From World University to World Cup, and more, for Team USA
For Adam Witkowski, the Men’s sprint he qualified for in third place came with some well-deserved extra nerves. “With [the World University Games] being my first international race of my career I had quite a few nerves at the beginning of the [sprint] day.” His first international race was followed quickly by his second: a World Cup sprint the following weekend in Livigno, Italy. Witkowski wasn’t alone in the making the jump from Lake Placid to Livigno, either. Will Koch rushed on from his start in the Lake Placid 10 km Classic to “catch a redeye flight from Montreal to Italy for my first World Cup Starts!” The duo both made starts, with Koch highlighting making the Team Sprint Final in Italy alongside teammate Kevin Bolger.

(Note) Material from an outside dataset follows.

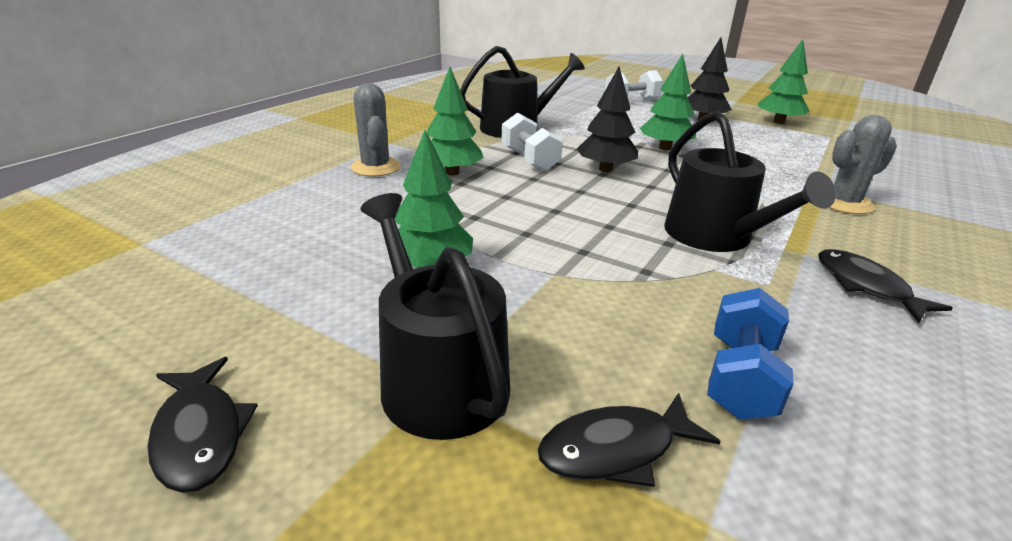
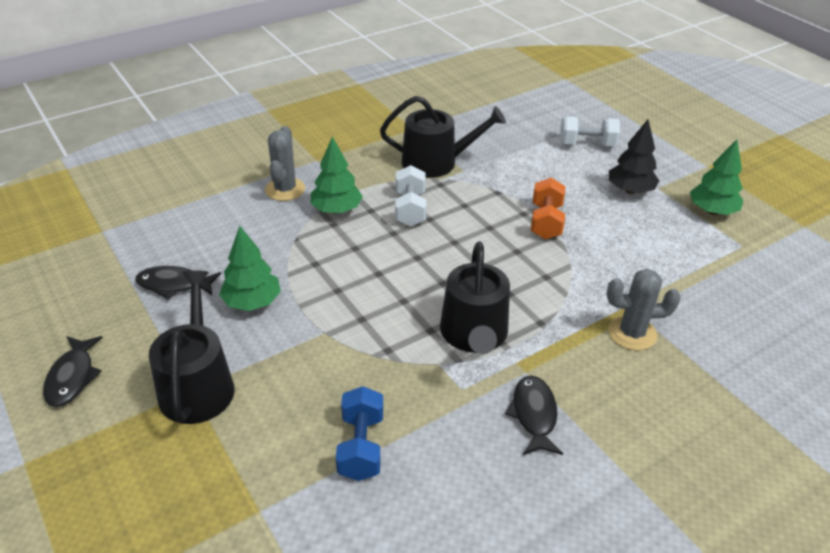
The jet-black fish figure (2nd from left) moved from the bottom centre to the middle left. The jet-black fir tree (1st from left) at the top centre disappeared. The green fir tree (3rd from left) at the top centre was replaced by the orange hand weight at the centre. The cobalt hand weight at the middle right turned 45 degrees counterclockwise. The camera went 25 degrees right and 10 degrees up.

For other members of Team USA, this World University Games in Lake Placid offered a perfect coda for their time spent on the collegiate circuit. Erin Bianco, who graduated in 2022, this was a “big highlight to represent the US for the first time, and Colby College one last time.”
Closing Ceremonies of the 31st World University Games took place in the arena where the sporting world’s most famous question and answer, “Do you believe in miracles? . . . Yes!” was immortalized. For every fan who remembers those words echoing from our television sets in 1980, there is a constant reminder of miracles that occur in Lake Placid. Team USA saw four medals in cross country skiing at these World University Games. Hard work and collective belief are indeed acts of will, bu—for a national ski program aspiring to become the best in the world—there’s a hint of something mystical at play, too. So we leave with the familiar refrain: “Do you believe in miracles?” . . . Yes.

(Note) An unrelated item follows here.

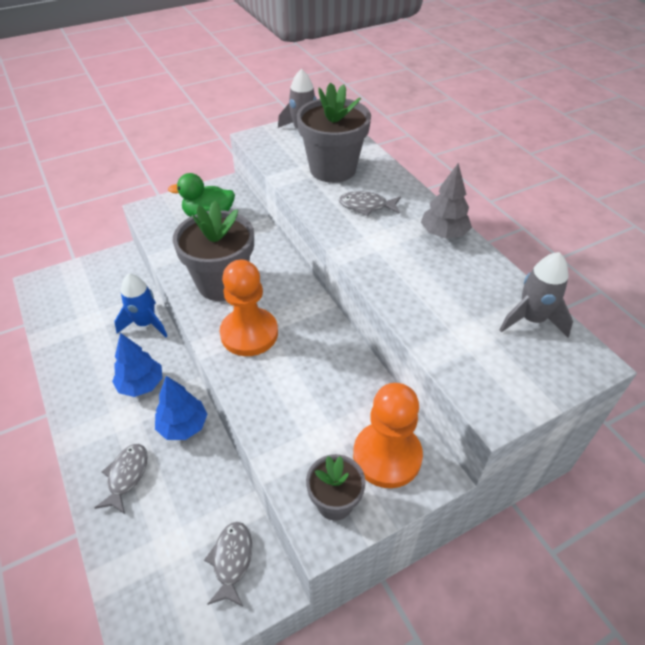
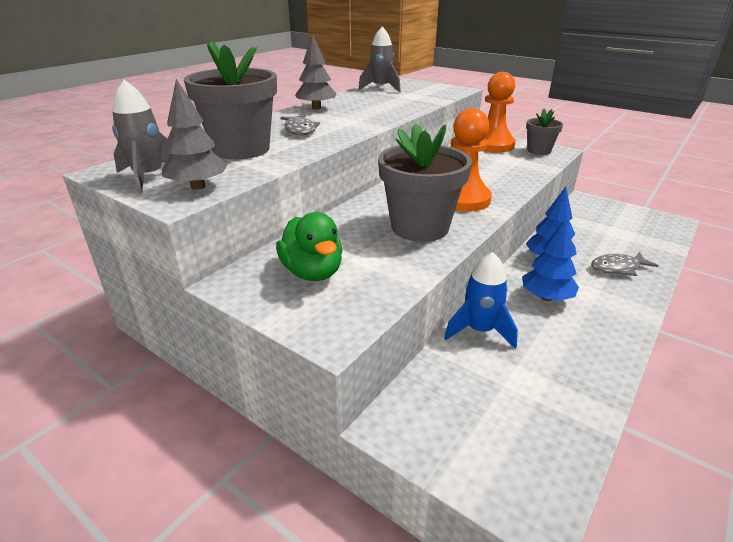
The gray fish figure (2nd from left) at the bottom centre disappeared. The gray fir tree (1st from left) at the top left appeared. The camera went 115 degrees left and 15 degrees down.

Ben Theyerl was born into a family now three-generations into nordic ski racing in the US. He grew up skiing for Chippewa Valley Nordic in his native Eau Claire, Wisconsin, before spending four years racing for Colby College in Maine. He currently mixes writing and skiing while based out of Crested Butte, CO, where he coaches the best group of high schoolers one could hope to find.